I've been living with chronic illness technically my entire life but mostly since I was 11. Two weeks into 6th grade the stomach pain I had been having for months got a lot worse and I was diagnosed with Crohn's Disease in the Fall of 2009. From there I was in and out of school for the next 7 years and my health only continued to get worse despite surgery and exhausting nearly every medication. Eventually, my health forced me to leave school. Over the next several years I developed and/or was diagnosed with Inappropriate Sinus Tachycardia (Previously a congenital heart rhythm condition), POTS, Ehlers-Danlos syndrome, Migraine and Vestibular Migraines, Spondyloarthritis, Hearing Loss (due to a medication reaction), a complex allergy condition with no name, PTSD, and others.
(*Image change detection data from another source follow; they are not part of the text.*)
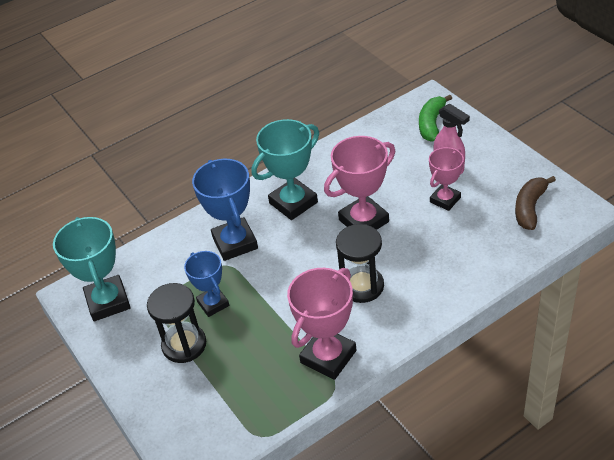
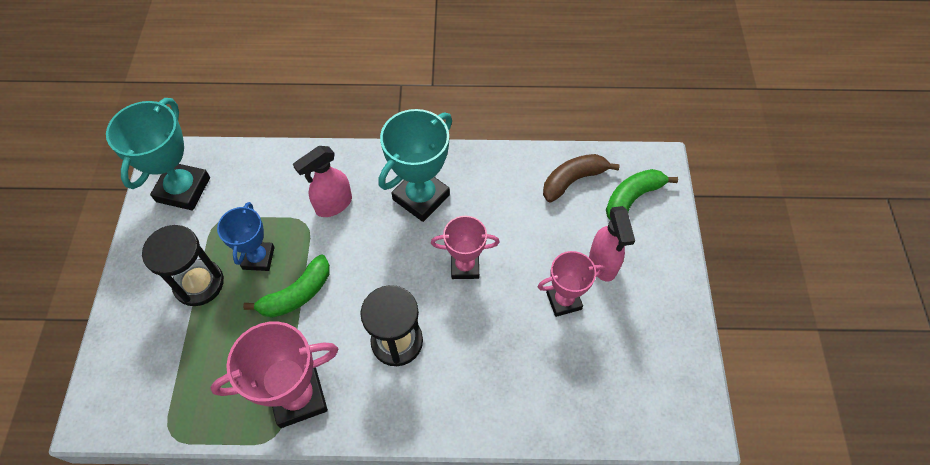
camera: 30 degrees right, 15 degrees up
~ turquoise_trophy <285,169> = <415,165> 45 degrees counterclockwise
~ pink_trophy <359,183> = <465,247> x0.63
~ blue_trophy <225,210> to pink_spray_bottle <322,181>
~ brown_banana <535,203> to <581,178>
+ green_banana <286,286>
It always seemed like the only mentality those with chronic illness are allowed to have is the one of overcoming your limits and that your illness shouldn't define you, and I felt like I was failing for so long because I couldn't do those things. How can you when every aspect of your life is dictated by your illnesses? I think the best advice someone with an illness can get is that limits are good- they help you learn where you can go; and that it's ok for your illness to become part of your identity- when you learn to accept it as part of you, you can learn to move through life with it.

I started Spoon Culture for many reasons, but my main drive is to find ways to help others like me. I designed my first symptom journal after struggling to find one for years, and after encouragement from an online group I decided to open my Etsy shop soon after- I couldn't have imagined where it led.